"Sous vide" is a cooking technique that's long been used by professional chefs and five-star restaurants, but a new generation of consumer appliances want to bring it to your kitchen, too. The Anova One, an immersion device that clamps onto the side of a stock pot and heats the water within to a very specific and consistent temperature, is one of the most popular. Click through for a look at what it's capable of.
With Anova, you'll need a tall stock pot. Anova provides the heat, so you'll use it right on your countertop.
After clamping the device onto the pot and turning it on, you'll control it using an LCD touchscreen.
Set the temperature, and Anova will begin heating the water.

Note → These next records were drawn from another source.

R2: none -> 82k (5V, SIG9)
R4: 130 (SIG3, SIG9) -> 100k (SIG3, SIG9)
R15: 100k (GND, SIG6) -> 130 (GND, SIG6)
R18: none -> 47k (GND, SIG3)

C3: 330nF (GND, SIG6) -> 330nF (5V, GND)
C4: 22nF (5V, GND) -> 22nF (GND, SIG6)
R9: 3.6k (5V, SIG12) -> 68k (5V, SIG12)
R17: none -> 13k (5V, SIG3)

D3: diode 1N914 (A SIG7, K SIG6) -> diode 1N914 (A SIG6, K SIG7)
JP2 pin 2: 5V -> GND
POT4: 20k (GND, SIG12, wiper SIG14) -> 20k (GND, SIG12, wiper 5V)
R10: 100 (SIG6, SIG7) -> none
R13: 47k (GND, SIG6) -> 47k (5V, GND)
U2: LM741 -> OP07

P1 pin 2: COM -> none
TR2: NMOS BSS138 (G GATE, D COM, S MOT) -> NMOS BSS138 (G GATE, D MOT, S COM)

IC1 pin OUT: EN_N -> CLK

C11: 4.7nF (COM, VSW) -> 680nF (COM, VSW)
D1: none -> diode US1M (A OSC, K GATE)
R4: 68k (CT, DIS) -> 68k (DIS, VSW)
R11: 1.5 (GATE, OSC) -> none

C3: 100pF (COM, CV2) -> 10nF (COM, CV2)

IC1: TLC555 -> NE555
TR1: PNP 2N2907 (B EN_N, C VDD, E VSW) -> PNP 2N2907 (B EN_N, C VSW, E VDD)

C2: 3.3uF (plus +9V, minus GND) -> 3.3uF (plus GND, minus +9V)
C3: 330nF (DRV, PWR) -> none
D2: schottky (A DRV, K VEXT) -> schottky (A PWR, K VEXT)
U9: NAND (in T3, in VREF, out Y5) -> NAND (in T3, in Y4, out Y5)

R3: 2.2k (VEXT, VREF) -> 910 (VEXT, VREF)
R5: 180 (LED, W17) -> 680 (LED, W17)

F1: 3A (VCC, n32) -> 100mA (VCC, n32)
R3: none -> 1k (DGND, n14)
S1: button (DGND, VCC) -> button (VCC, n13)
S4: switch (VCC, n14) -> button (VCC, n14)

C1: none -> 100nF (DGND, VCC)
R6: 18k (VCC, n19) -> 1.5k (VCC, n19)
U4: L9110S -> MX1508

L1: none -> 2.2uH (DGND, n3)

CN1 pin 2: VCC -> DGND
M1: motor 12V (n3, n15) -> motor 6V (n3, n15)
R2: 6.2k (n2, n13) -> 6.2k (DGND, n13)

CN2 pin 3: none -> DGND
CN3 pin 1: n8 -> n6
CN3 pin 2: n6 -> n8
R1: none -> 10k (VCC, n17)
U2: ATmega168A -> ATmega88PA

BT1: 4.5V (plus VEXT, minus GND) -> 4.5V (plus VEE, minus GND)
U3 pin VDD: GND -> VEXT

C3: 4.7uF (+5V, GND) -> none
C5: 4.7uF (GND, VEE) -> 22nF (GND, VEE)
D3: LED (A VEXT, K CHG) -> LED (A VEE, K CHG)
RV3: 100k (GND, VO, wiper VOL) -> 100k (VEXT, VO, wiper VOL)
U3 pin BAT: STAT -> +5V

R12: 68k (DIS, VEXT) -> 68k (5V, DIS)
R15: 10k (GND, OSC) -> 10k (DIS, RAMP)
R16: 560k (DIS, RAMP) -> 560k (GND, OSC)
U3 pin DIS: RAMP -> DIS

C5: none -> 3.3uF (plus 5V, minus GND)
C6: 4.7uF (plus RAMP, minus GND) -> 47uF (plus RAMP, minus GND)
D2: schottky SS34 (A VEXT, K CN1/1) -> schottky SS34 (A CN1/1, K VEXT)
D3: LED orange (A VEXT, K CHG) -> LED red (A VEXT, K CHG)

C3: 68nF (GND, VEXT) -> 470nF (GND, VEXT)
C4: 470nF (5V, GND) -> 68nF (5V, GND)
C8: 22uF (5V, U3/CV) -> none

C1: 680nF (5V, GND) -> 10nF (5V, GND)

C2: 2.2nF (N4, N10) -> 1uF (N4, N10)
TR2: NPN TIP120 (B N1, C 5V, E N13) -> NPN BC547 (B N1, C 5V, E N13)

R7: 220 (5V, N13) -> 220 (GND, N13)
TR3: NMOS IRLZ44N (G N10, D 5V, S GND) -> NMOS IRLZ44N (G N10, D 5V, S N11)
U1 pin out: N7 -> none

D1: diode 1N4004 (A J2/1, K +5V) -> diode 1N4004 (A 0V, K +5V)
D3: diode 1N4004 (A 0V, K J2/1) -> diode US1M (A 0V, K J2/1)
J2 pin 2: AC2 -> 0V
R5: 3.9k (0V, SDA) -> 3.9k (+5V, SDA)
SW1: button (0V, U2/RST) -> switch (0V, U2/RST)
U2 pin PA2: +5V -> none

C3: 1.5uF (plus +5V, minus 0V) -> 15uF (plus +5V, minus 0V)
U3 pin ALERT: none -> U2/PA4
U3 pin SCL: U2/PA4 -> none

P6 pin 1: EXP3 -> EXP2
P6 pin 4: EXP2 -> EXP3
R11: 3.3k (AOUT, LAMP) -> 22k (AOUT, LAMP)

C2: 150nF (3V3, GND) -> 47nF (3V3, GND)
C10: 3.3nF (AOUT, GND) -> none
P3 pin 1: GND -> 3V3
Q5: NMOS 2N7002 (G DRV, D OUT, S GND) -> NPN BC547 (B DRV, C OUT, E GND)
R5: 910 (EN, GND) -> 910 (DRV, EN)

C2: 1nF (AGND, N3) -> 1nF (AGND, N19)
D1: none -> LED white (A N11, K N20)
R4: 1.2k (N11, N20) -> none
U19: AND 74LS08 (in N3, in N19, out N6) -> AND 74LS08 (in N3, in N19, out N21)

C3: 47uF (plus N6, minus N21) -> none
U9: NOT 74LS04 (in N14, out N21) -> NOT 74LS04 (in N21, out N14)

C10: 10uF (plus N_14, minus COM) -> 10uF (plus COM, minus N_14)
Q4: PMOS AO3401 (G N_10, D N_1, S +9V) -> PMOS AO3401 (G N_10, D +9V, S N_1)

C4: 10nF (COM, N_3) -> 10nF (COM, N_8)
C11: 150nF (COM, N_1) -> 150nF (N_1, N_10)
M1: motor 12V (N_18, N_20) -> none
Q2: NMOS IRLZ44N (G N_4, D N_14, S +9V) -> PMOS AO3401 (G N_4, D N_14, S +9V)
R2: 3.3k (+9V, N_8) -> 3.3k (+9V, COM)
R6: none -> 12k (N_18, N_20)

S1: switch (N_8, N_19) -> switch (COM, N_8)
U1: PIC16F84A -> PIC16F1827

Once it's fully heated, drop your vacuum sealed ingredients in and start cooking. If you don't have a vacuum sealer, you can use Ziplock bags -- just make sure that they're food-safe at high temperatures. Freezer bags are a safe bet.
Eggs don't need any bags at all -- you just cook them right in the shell. Here's an ooey-gooey egg I poached for 15 minutes.
For a firmer yolk, I pushed the cook time to 18 minutes. Worked like a charm.
Salmon is another solid sous vide recipe. Vacuum sealed filets come out tender and flaky in about 15 minutes.
Just look at that evenly cooked filet.
My favorite sous vide recipes all involve red meat -- steak, in particular. This four-hour London broil cooked to a perfect, edge-to-edge medium rare.
The Anova One sells for $199, which comes out to roughly AU$225 in Australia, or a little over £120 in the UK. That's not a bad price for a cooker this capable, but explore the category a bit before committing. There are plenty of legitimate competitors currently available, and some very interesting new contenders due out in the coming months.